Albertosi: "Calcio noioso, Napoli unica eccezione". Poi rivela: "Un carcerato..."

Uno dei portieri pił forti della storia del calcio, Ricky Albertosi, ha parlato anche del Napoli nella sua intervista al Corriere della Sera.
Ricky Albertosi, anni 83, è stato uno dei più grandi portieri del calcio italiano e non solo.
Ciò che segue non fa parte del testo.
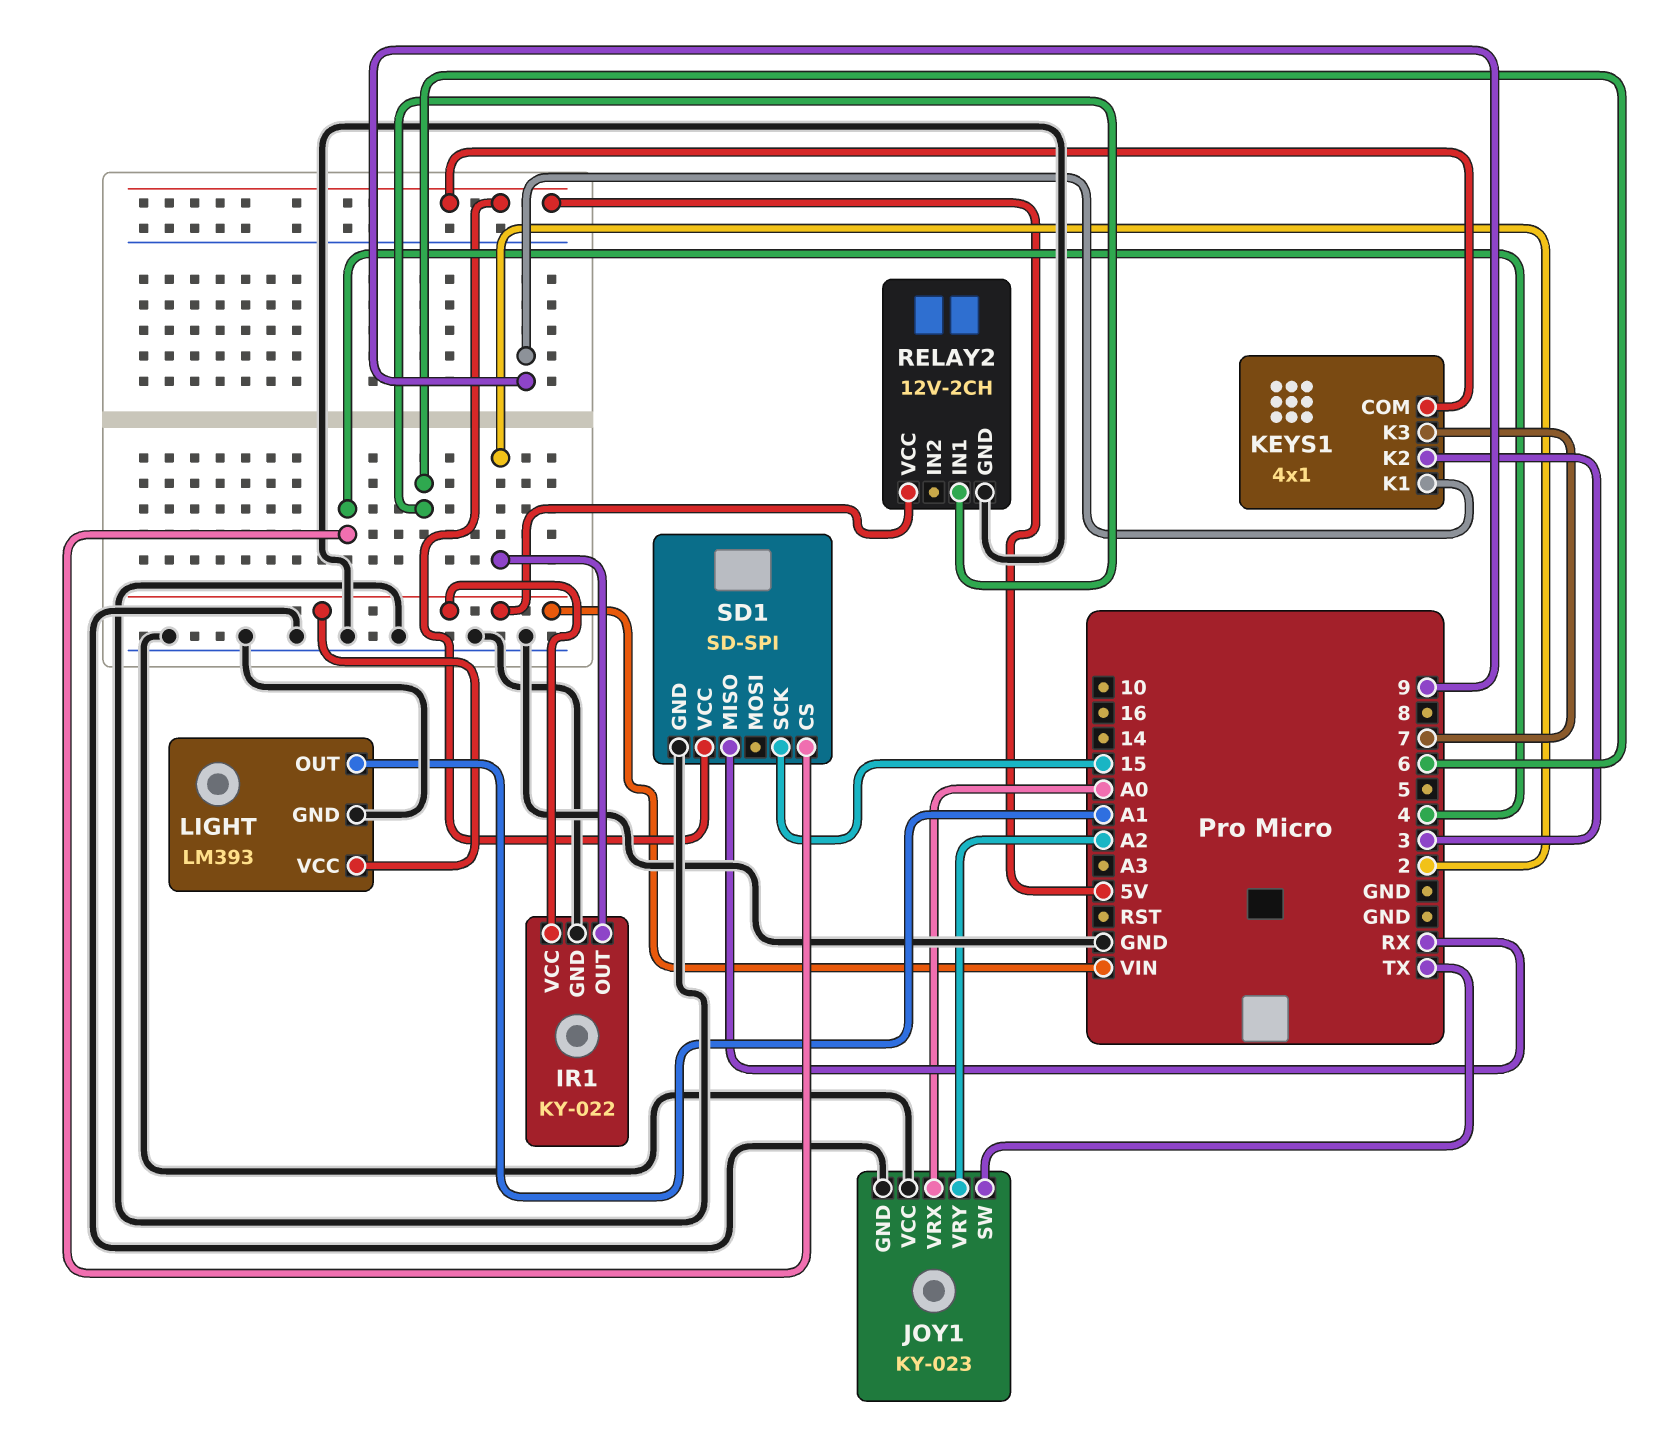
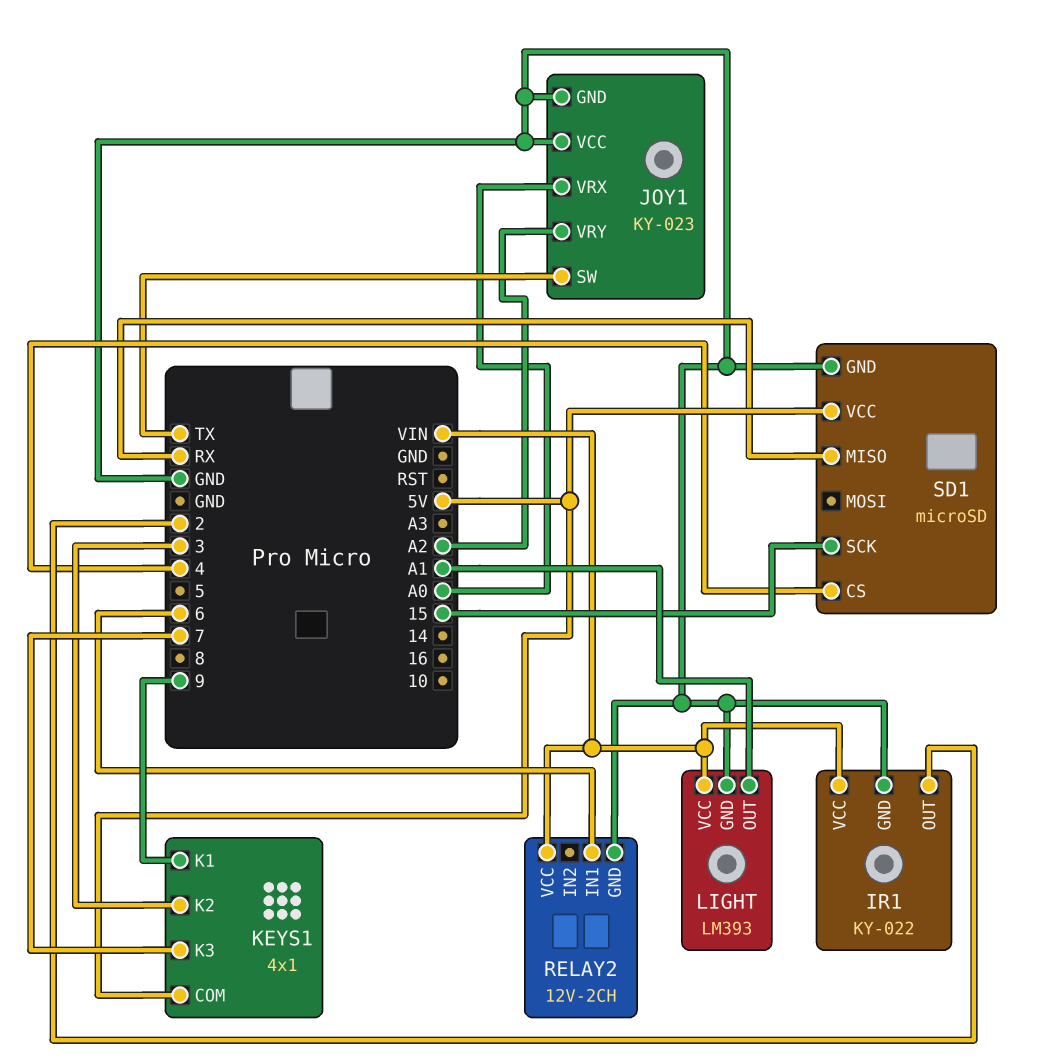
SD1: SD-SPI -> microSD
L'ex calciatore ha rilasciato alcune dichiarazioni nel corso di una intervista ai microfoni del Corriere della Sera: "Il calcio di oggi non mi diverte più, il Napoli è l'unica eccezione". Poi rivela anche qualche retroscena inerente alla sua vita privata: "Oggi provo a parare i tiri del mio nipotino per poi sentirmi dire 'ma nonno non ne pari una, che portiere sei!?'".
Per Rocco era "il migliore al mondo, anche se ha tutto quello che odio in un calciatore: fuma, beve, piace alle donne, gioca a carte, punta sui cavalli". Sintesi efficace?
"Sì, è vero, sono sempre stato così, non ho mai nascosto niente. A differenza di altri facevo tutto alla luce del sole e in campo alla domenica facevo il mio dovere".
Liedholm al sabato le chiedeva se preferiva l’ippodromo o il cinema con la squadra: mai accontentato?
"Mai. All’ippodromo passavo un paio di ore in tranquillità. La mia fortuna erano allenatori come lui o Scopigno che mi capivano".
In carcere quanto restò? "Una quindicina di giorni". Disse: "Mai mangiati bucatini all’amatriciana così buoni". Altra provocazione?
"No, è vero: c’era un carcerato che li cucinava benissimo. Eravamo rinchiusi, ma liberi e in giro tutto il giorno".